We know politicians will refuse to consider anything that challenges their control. Parliamentary vision is dead. When any prime minister wrings their hands and sheds tears of remorse you know at the first drop of moisture that they intend to do nothing. Aboriginal and Torres Strait Islander people meet at Uluru and despite the diversity of opinion, the frustration, the old human enmities, they thrash out a statement so modest, so considerate of reality that many Indigenous people are appalled that something so vague and general can be the product of such long consideration. And Prime Minister Turnbull dismisses it out of hand as being too ambitious.
Australians will have to make the hard yards themselves. A parliament that includes lawyers can draft legislation, they just can’t imagine what has to be drafted. We might allow the politicians to think our plan is their own idea, sometimes it’s the only way to make them concentrate, but we have to formulate that idea and it has to be done after long consultation with Aboriginal Australia. Real talk, equal talk, not Reconciliation or a Recognise or Close the Gap formulated on the assumption of inadequacy, but a true conversation about what has been lost and what gained, and how that has forged the national schizophrenic psychology.
We have to read Sturt, Mitchell, Warburton, Giles and Gregory and we have to try to quell the triumphal urge while we read; we have to try to read beyond the daring and hardship of the explorers and the vast riches they discovered; we have to read for the cultural economy of Aboriginal Australia that they witnessed and described.
We also have to restore the sections in Lieutenant Grey’s journal where he speaks about Aboriginal housing, irrigation, agriculture and road-making, because when the journal was edited for publication those were the only items left out. Maybe that’s the job of a university that doesn’t want to be satisfied with a Kinder Surprise for being twenty-seventh in the world at something, maybe there’s a university that wants to investigate the roots of the oldest civilisation on Earth, the civilisation that invented bread, society, language and the ability to live as 350 neighbouring nations without land war, not without rancour, for that is the human condition, but without a lust for land and power, without religious war, without slaves, without poverty but with a profound sense of responsibility for the health of Mother Earth for more than 120,000 years.
This is not a noble savage sentiment, it is the iron-clad rigour from reading the true history of the country. I think Australia is capable of this rigour. I think we must absorb the pain and weariness such rigour will demand of us.

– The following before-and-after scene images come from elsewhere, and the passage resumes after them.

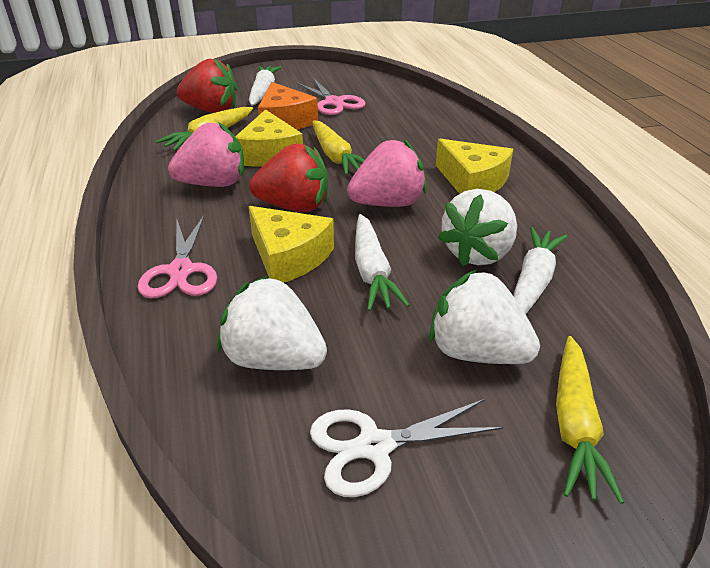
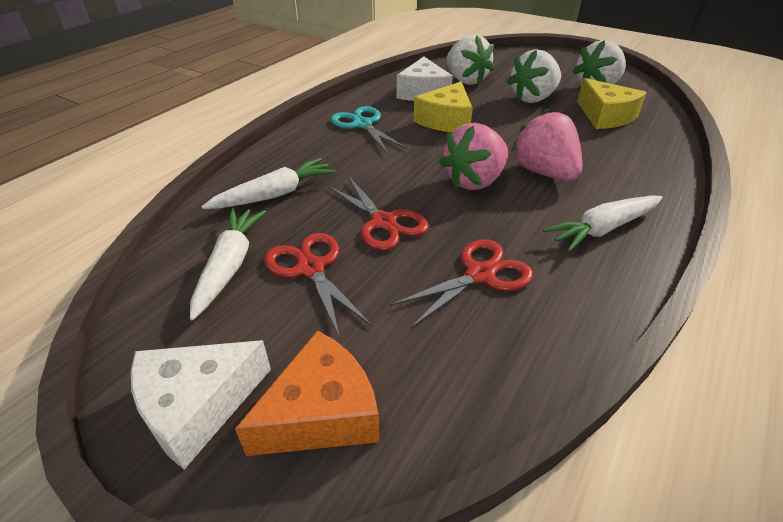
pink scissors: 2 -> 0
red scissors: 0 -> 3
red strawberry: 2 -> 0
turquoise scissors: 0 -> 1
white cheese: 0 -> 2
white scissors: 1 -> 0
yellow carrot: 3 -> 0
yellow cheese: 3 -> 2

Temper democratic, bias Australian.

Bruce Pascoe is a writer of Bunurong/Tasmanian heritage. He is a board member of the Aboriginal Corporation for Languages and was awarded the 2018 Australia Council’s Lifetime Achievement Award for Literature. Dark Emu (2014), a history of Aboriginal agriculture, won the 2016 NSW Premier’s Book of the Year Award.
Note: This essay is an edited version of the 2017 Stephen Murray-Smith Memorial Lecture given at the State Library of Victoria.
Editor’s note: this essay originally stated that Julie Bishop has expressed a view on the teaching of Indigenous languages in 2017. The reference was to 2006. This has been altered in the text.